– Мне такое даже в голову не приходило. Ключ был у Чарли. Ключ был у меня. Больше ни у кого ключа не было, и никаких следов взлома. Не понимаю, зачем Чарли потребовалось перепрятывать наши вещи.
– А полиции ты сказала?
– А что им говорить? Что Чарли куда-то засунул мои украшения, и я не могу их найти? В апартаменты к нам никто не вламывался.

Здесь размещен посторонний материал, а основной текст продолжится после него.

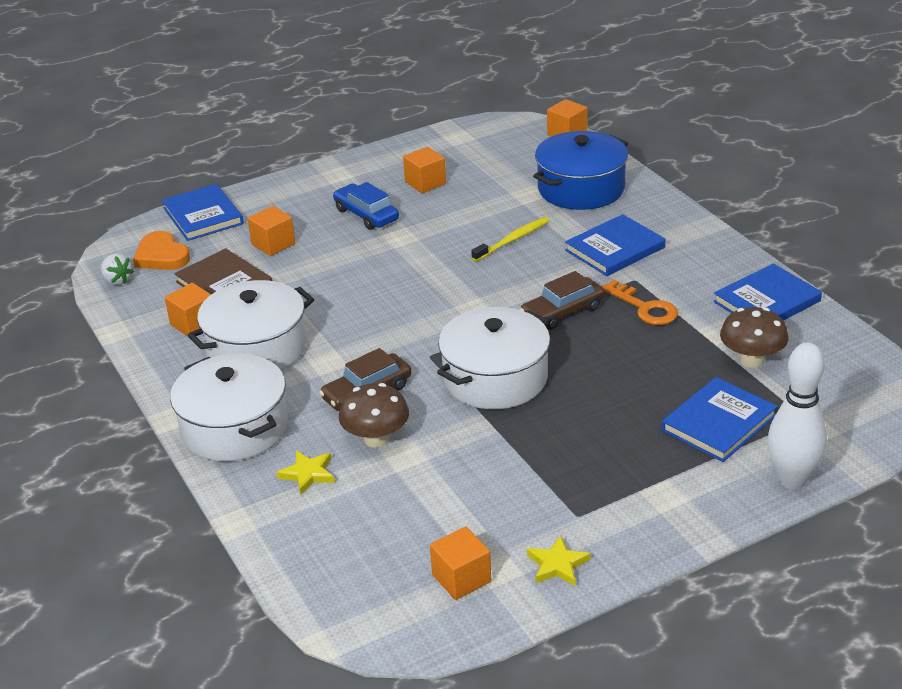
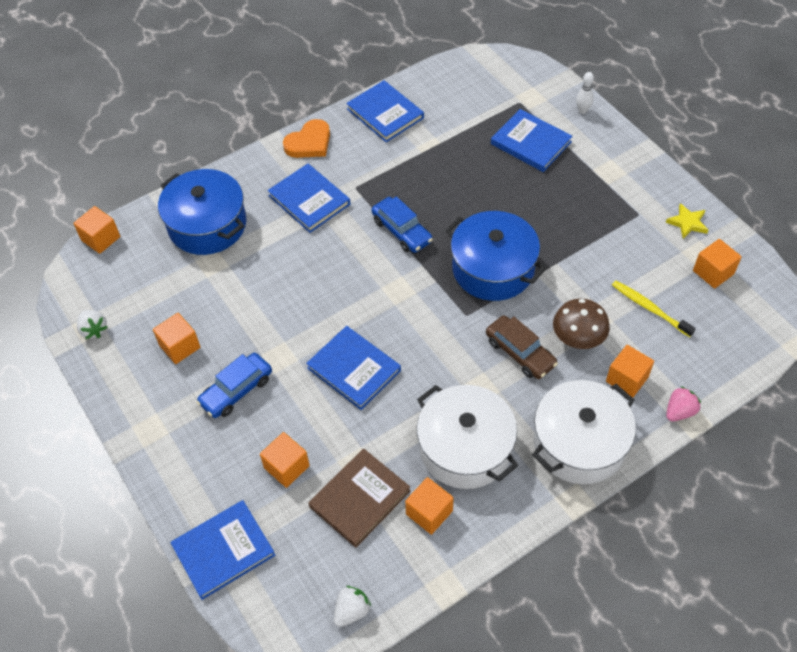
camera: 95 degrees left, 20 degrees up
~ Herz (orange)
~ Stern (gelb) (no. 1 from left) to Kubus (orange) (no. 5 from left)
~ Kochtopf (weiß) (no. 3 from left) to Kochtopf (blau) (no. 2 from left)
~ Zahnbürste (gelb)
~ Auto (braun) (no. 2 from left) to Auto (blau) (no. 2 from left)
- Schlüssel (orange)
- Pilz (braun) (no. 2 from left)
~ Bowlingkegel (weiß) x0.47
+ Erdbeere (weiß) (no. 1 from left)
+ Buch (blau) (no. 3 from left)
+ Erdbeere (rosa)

– Все равно следовало им сказать. Может, кто-то заставил Чарли вытащить твои побрякушки.
Какое-то время мы оба молчали. Вспомнив вопрос Фитцсиммонса, я нарушил молчание с отвагой лимончелло и неуклюжей прямолинейностью, ставящей крест на моих перспективах сделать карьеру в Организации Объединенных Наций.
– Тебе не кажется, что у Чарли была интрижка?
– Ни в жисть.
– Откуда такая уверенность?
– А где бы Чарли нашел лучшую трахораму? – Сэм игриво смерила меня взглядом. В колледже она ни за что бы так не пошутила. Только благодаря опеке Чарли Сэм научилась изображать из себя нимфу, играя на вульгарных струнах мужской похоти.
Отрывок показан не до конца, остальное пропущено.